Placeholder Image

Subtitles section Play video

  • [MUSIC PLAYING]

  • CLEMENS MEWALD: My name is Clemens.

  • I'm the product lead for TensorFlow Extended,

  • the end-to-end machine learning platform

  • that we built for TensorFlow.

  • And we have a lot of exciting announcements,

  • so let's jump right in.

  • A lot of you may be familiar with this graph.

  • We published this in a paper in 2017.

  • And the main point that I usually make on this graph

  • is that there's more to machine learning than just the training

  • part.

  • In the middle, the trainer piece,

  • that's where you train your machinery model.

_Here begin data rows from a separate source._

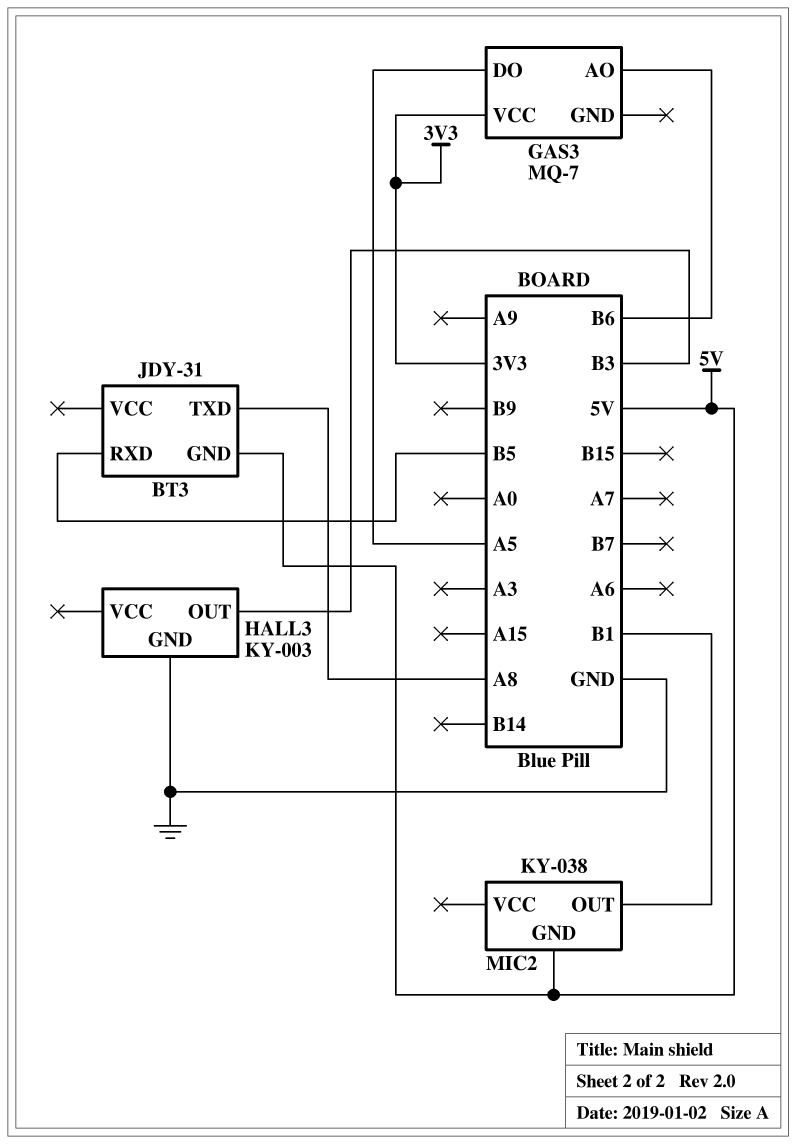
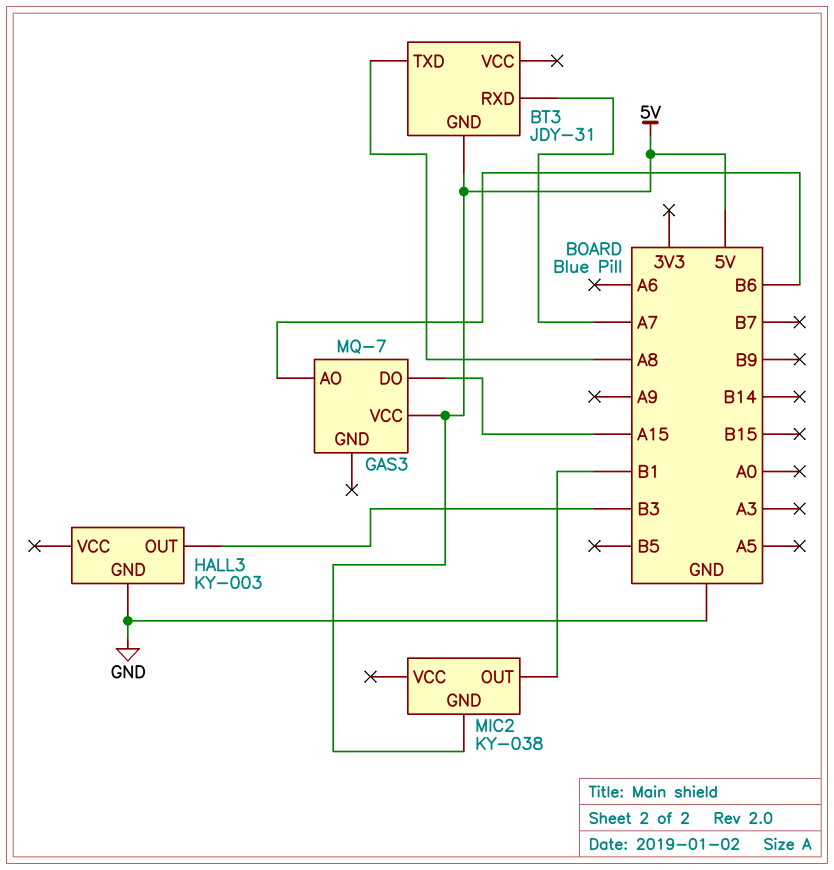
BT3 pin RXD: B5 -> A7
GAS3 pin DO: A5 -> A15
GAS3 pin VCC: 3V3 -> 5V

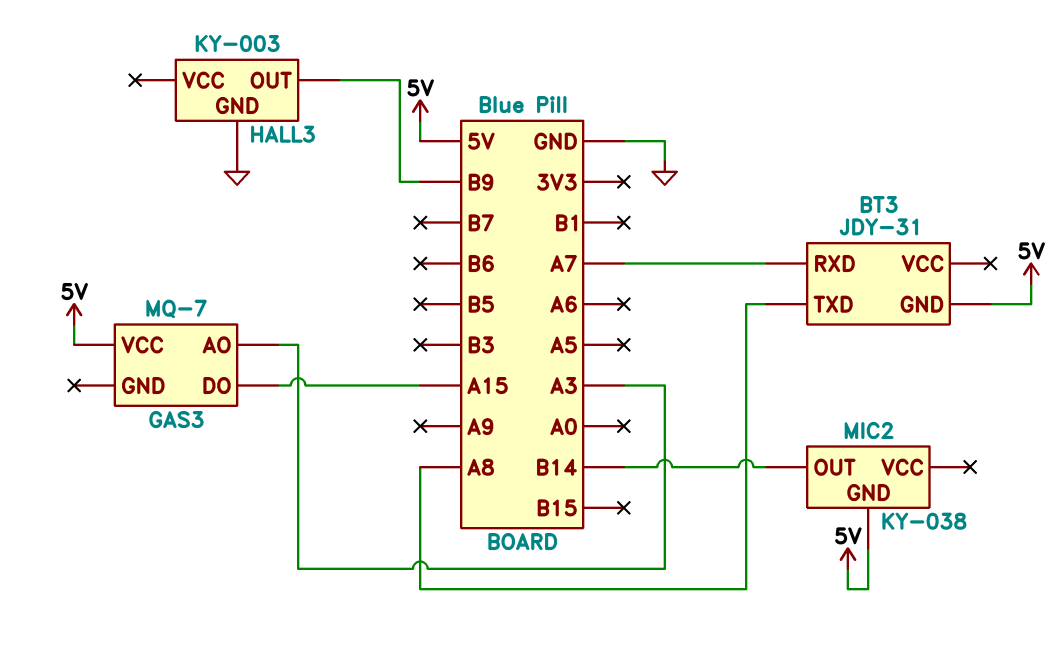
GAS3 pin AO: B6 -> A3
HALL3 pin OUT: B3 -> B9
MIC2 pin OUT: B1 -> B14

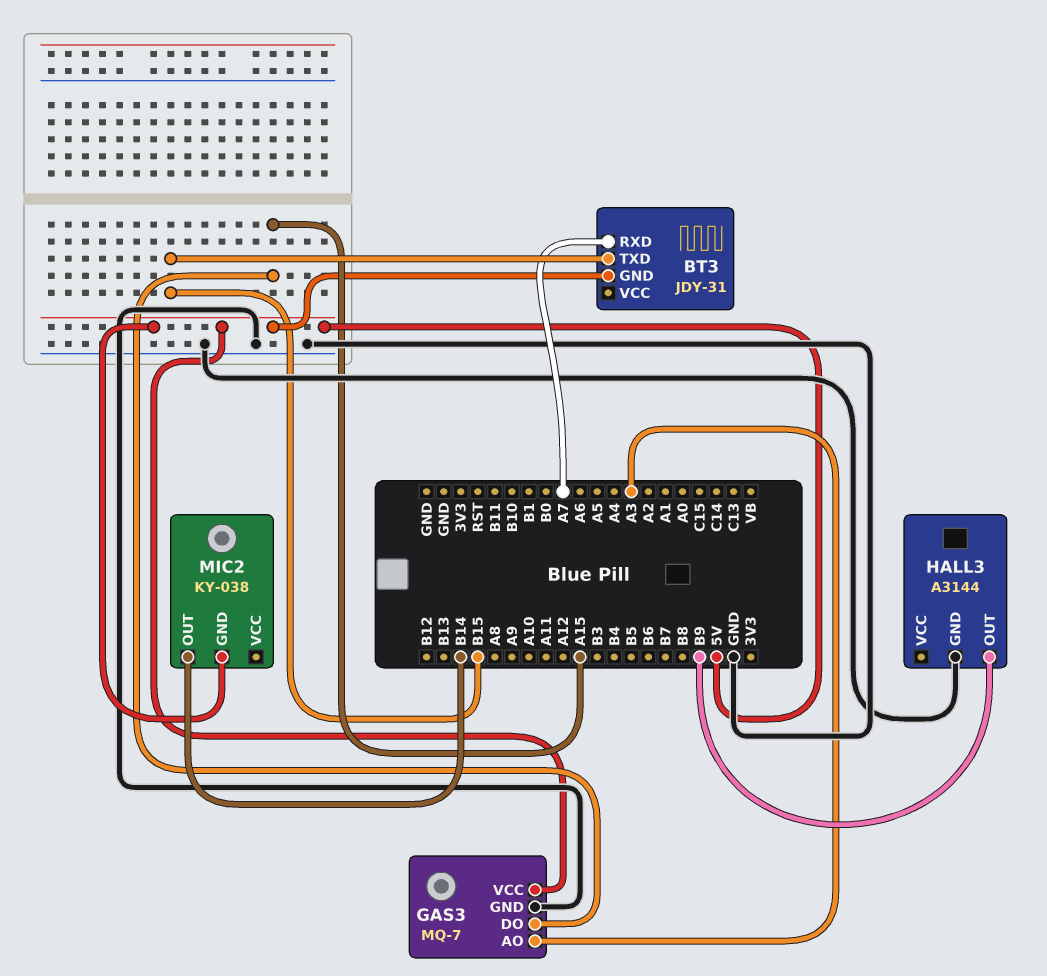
BT3 pin TXD: A8 -> B15
GAS3 pin GND: none -> GND
HALL3: KY-003 -> A3144

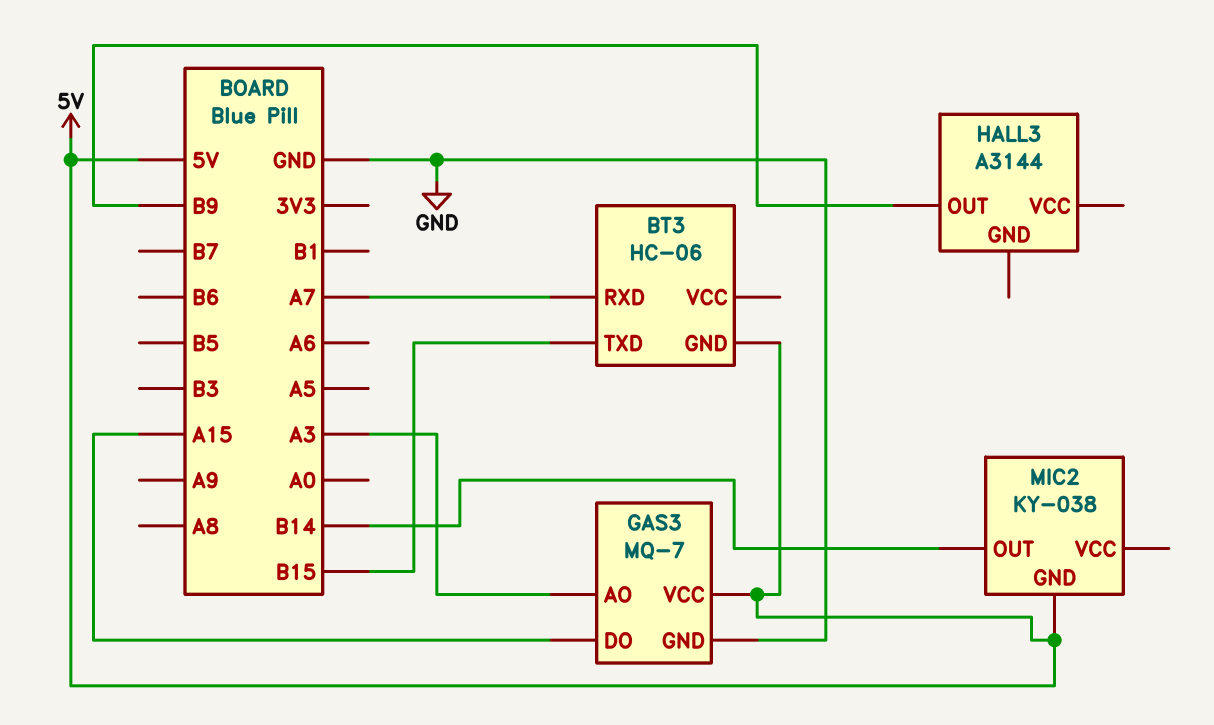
BT3: JDY-31 -> HC-06
HALL3 pin GND: GND -> none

  • But if you want to do machine learning in production

  • reliably and in a robust way, you actually

  • need all of these other components

  • before and after, and in parallel, to the training

  • algorithm.

  • And often I hear, sometimes from researchers, well,

  • I really only do research.

  • I only care about training the machine learning model

  • and I don't really need all of these upstream and downstream

  • things.

  • But what I would argue is that research often

  • leads to production.

  • And what we want to avoid is researchers

  • having to re-implement their hard work,

  • in a model that they've built, when they want to put

  • the model into production.

  • That's actually one of the main reasons

  • why we open sourced TensorFlow because we really

  • wanted the research community to build the models in a framework

  • that we can then use and actually move into production.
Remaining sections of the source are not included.